Try these 6 snacks to help boost your mood

August 19, 2014

You know that exercising on home gym equipment on a regular basis not only helps improve your endurance and tone your muscles (which is great for a self-confidence boost!), it also causes the body to release endorphins – feel-good hormones – so that you experience a better mood more often.

You might notice a difference in the way you feel emotionally on days that you run on your fitness treadmill compared to the days you don’t. Not spending an hour or so exerting that physical energy may leave you feeling a little lackluster, and unfortunately, when you’re feeling bummed or stressed, you may turn to sweets or unhealthy foods as a source of comfort. This can create a negative cycle, so it’s important to find other methods of dealing with negative emotions.

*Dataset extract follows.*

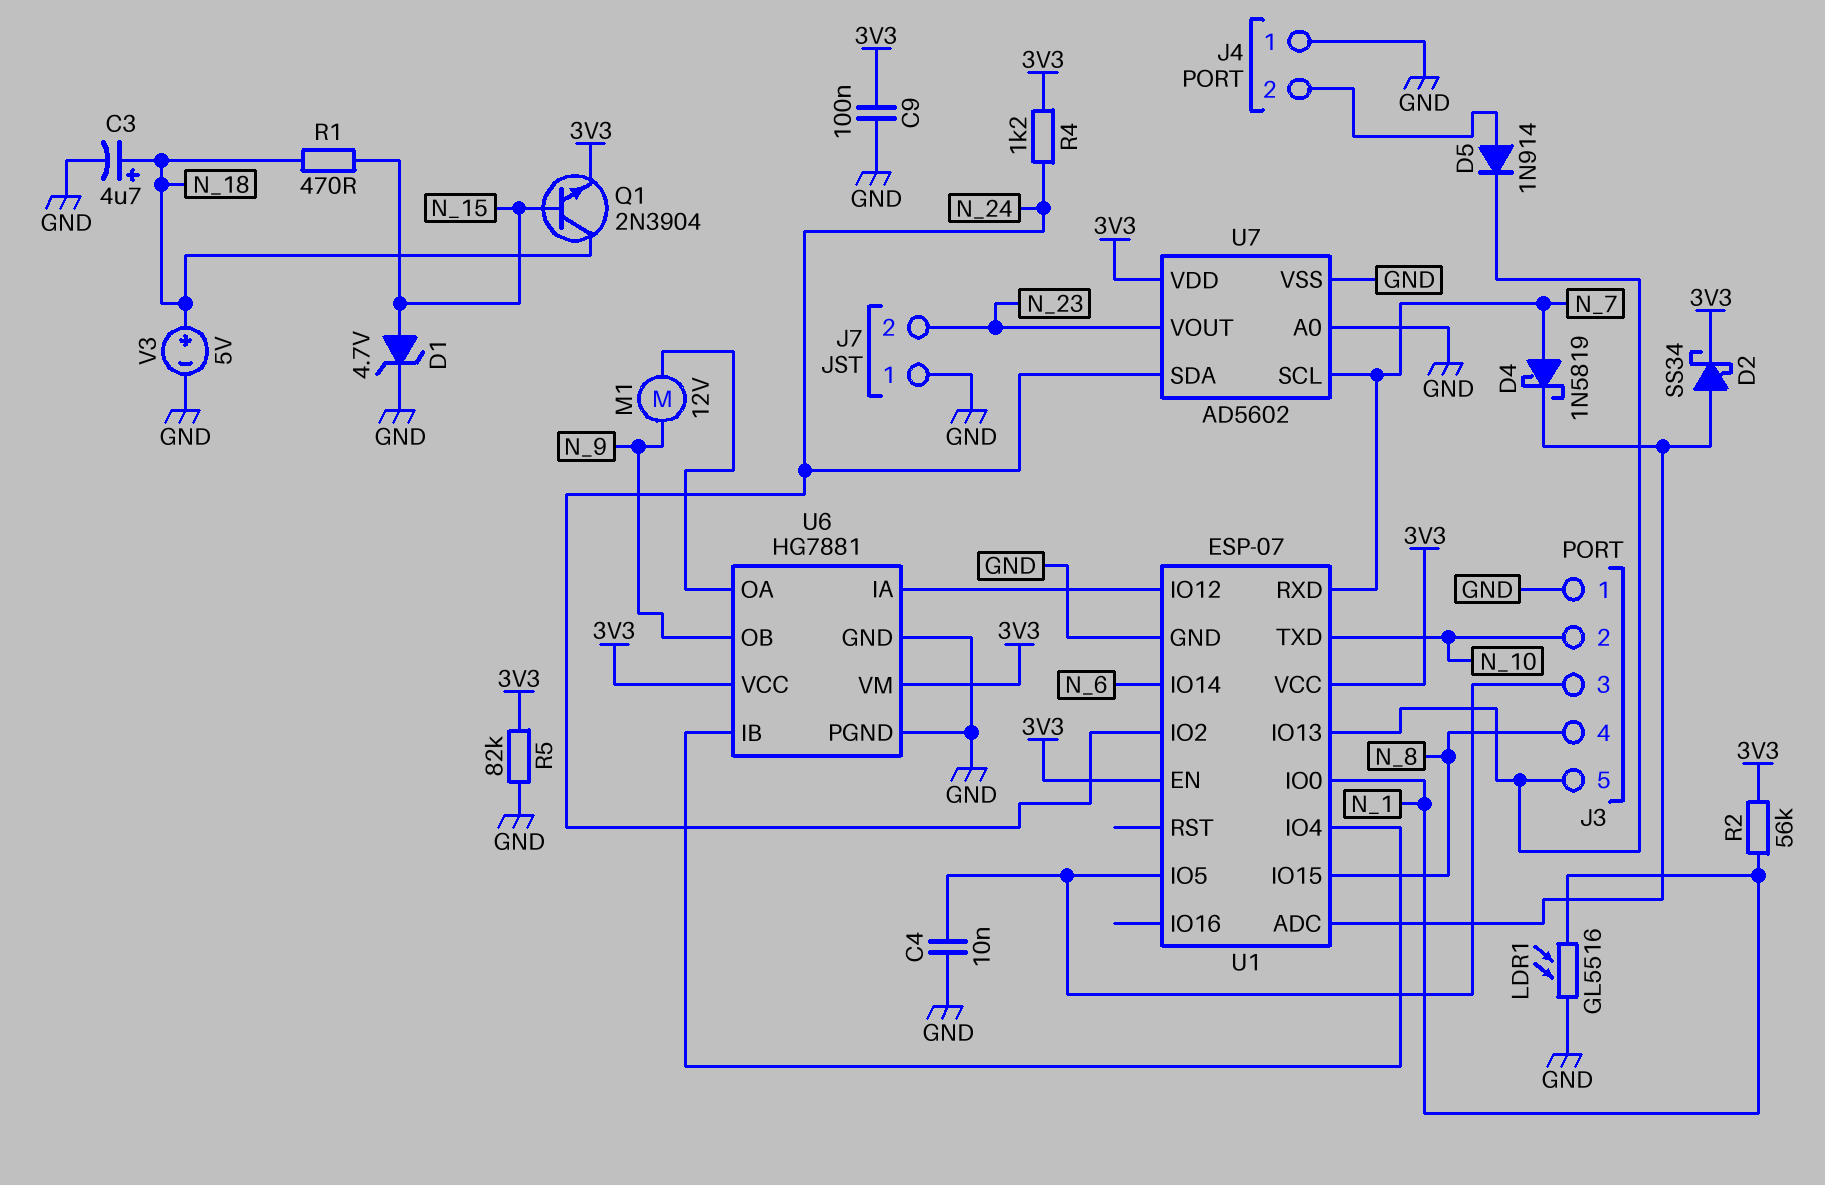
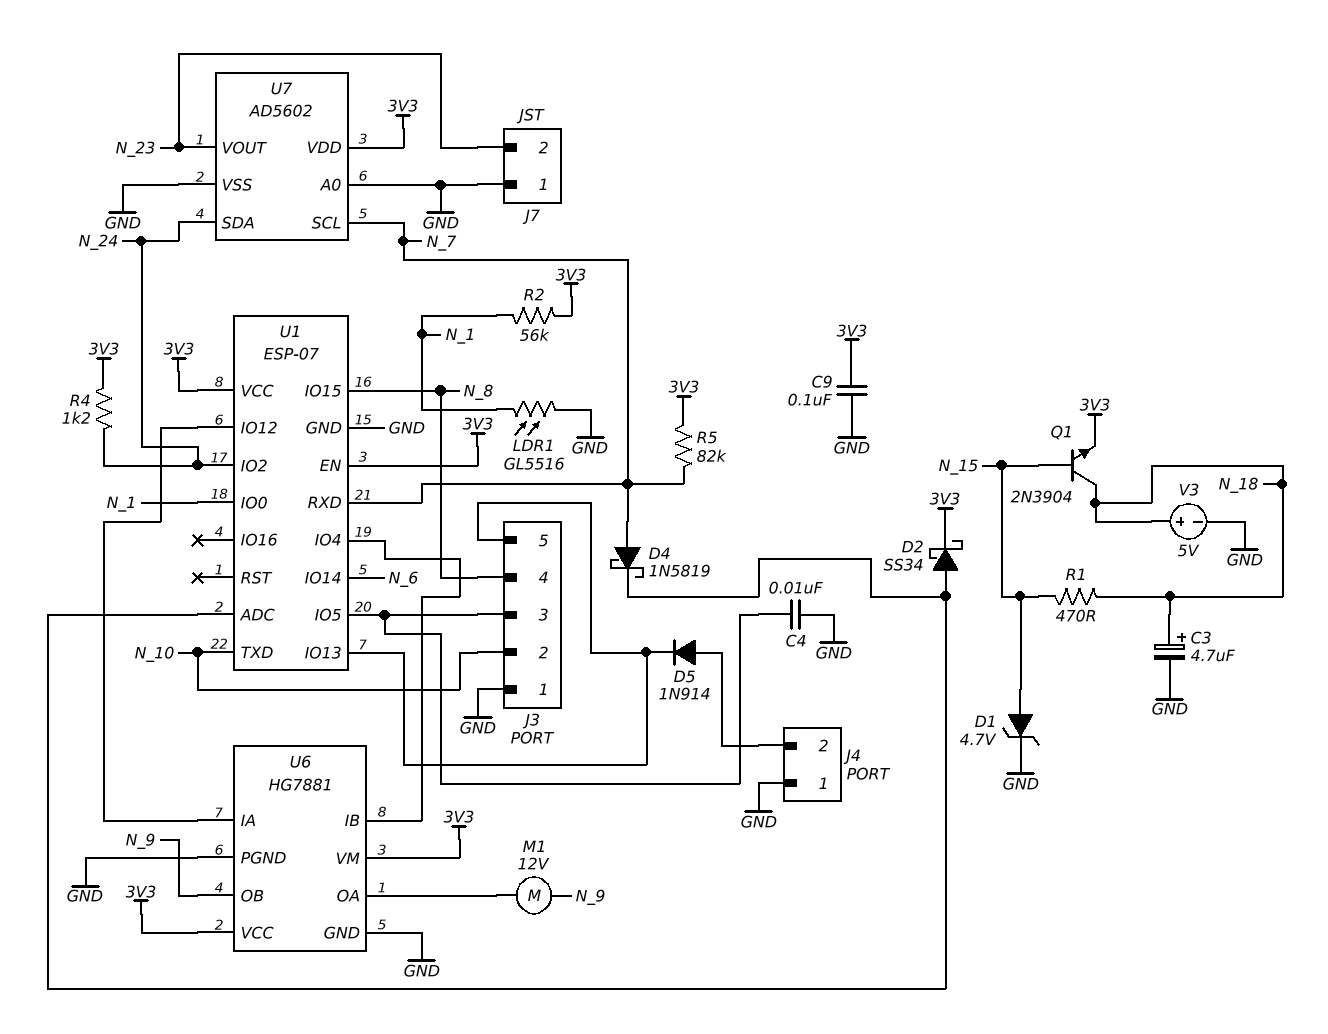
R5: 82k (3V3, GND) -> 82k (3V3, N_7)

Along with regularly scheduled workout sessions throughout the week, it’s important to eat well for your total health and well-being. Luckily, there are some snacks and foods out there that are not only good for you but can also help improve your mood. This means  even if it’s a rest day, you can reach for these options to stay on track, feel better and continue working toward your goals.

Here are some delicious foods to include in your meal plan that may also improve your mood:

Fruits: You might know that fruits that are a good source of vitamin C not only help boost your immune system, they can help with your mood as well. According to Women’s Health magazine, Antioxidants have been show to reduce depressive symptoms by stopping the buildup of free radicals in your body and helping you recover quicker from stress. Snacking on oranges, strawberries and mangoes is a great way to eat well and feel better. Mix them in with Greek yogurt for a delicious post-dinner parfait.

Celery: This crunchy snack item is great when paired with peanut butter, but it is also a source of the chemical 3-n-butylphthalide, which has been shown to reduce the amount of stress hormones in the blood, allowing your body to destress. If peanut butter isn’t your favorite, you can jazz up celery sticks by dipping them in hummus (a good source of protein!) to stave off hunger pangs until dinner.

Nuts and seeds: Snack options such as walnuts and pumpkin seeds are an excellent mid-morning nosh because they are a source of omega-3s, which can boost your mood while curbing mid-morning appetite.

Fish: Another (better-known) source of omega-3s is oily fish such as sardines, tuna, salmon, mackerel and trout. Eating Well said that omega-3 fatty acids change brain chemicals that are associated with mood such as serotonin and dopamine, which helps people feel better emotionally.

Chocolate: Good news! Dark chocolate has been shown to reduce stress hormones, such as cortisol, and scientists believe this is because of the antioxidants. Eating Well noted that you should limit your chocolate intake to about 1.4 ounces, but eating a piece every day can help you feel better.

Lean meat: Turkey and chicken provide you with selenium, which is an antioxidant that helps reduce oxidative stress in the brain, and research has shown that including sources of selenium in your daily diet can improve depression scores.

In addition to your workout sessions on the stationary bike, try these tasty and healthy snack and meal options to ensure that your mood stays positive and happy throughout the day, which is sure to make you more productive and efficient in all aspects of your life.